La obstinación del gobierno en no avanzar por la senda del deshielo facilitado por la reforma de Obama o la puesta en vigor en 2019 de una nueva Constitución, que decretaba el carácter imperecedero del socialismo, muestran cuán difícil es iniciar desde dentro un proceso de cambio que evite el estallido súbito del sistema. Por supuesto, el relato revolucionario sigue remitiendo a los efectos destructores y retardatarios del bloqueo.

Mientras Fidel y Raúl Castro estuvieron al mando, la mística del 26 de julio operaba como un parapeto frente al descontento político y social. ¿Qué pasará cuando Raúl Castro desaparezca definitivamente de la escena pública?

¿Se mantendrá la deferencia social con el gobierno, tan propia de la sociedad cubana o se repetirán, agravadas, las protestas anti – gubernamentales del 11 de julio de 2021? ¿De ocurrir algo así, qué harán los oficiales y suboficiales de la Fuerza Armada Revolucionaria (FAR) y de la policía, también golpeados por la crisis? ¿Agudizarán la represión o se sumarán a las protestas?

Por si todo esto fuera poco, el país está en bancarrota, con las remesas y el turismo por los suelos. El azúcar, un símbolo tradicional de Cuba y de su identidad, hoy debe ser importada ante una producción insuficiente. La concentración de la economía y de las finanzas en manos de GAESA, el holding empresarial controlado por contados miembros del establishment revolucionario, especialmente vinculados a la familia Castro, complica la gestión de la crisis.

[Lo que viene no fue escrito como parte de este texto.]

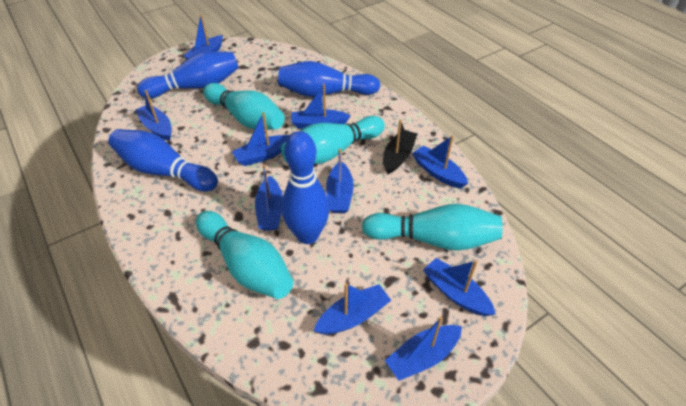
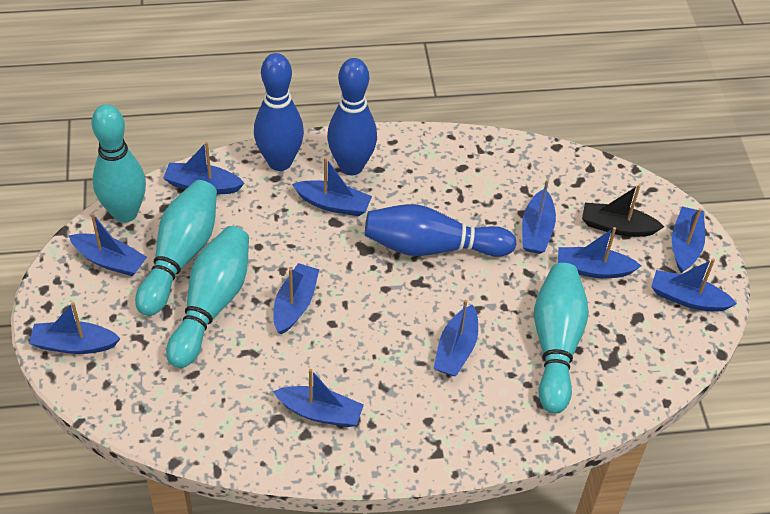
blue boat: 10 -> 11
blue bowling pin: 4 -> 3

El holding, dirigido por el general Luis Alberto Rodríguez López – Calleja, ex yerno de Raúl Castro, hasta su muerte en 2022, aún no tiene un claro sucesor. Entre 2008 y 2022, de los 108.500 millones de dólares generados por la exportación de servicios médicos, GAESA sólo invirtió en salud 1.750 millones y 24.000 millones fueron a la construcción hotelera. Si bien GAESA se embolsó casi 70.000 millones de dólares, su destino sigue siendo un misterio.

El declive del régimen castrista se acelera. Todo indica que entramos en tiempo de descuento, que el tiempo de las reformas se ha agotado o está en vías de hacerlo, sin contar con la inexistente voluntad transformadora de los altos cargos del gobierno, de las FAR y del Partido Comunista.

No está claro si el régimen sobrevivirá a esta compleja coyuntura, y, en el caso de hacerlo, cómo será el proceso. Lo que sí se intuye es que, de persistir este empecinamiento, sumado a la mala gestión de la crisis, el estallido de una gran protesta social es bastante probable. 

Carlos Malamud es Catedrático de Historia de América de la UNED, investigador principal para América Latina del Real Instituto Elcano, España.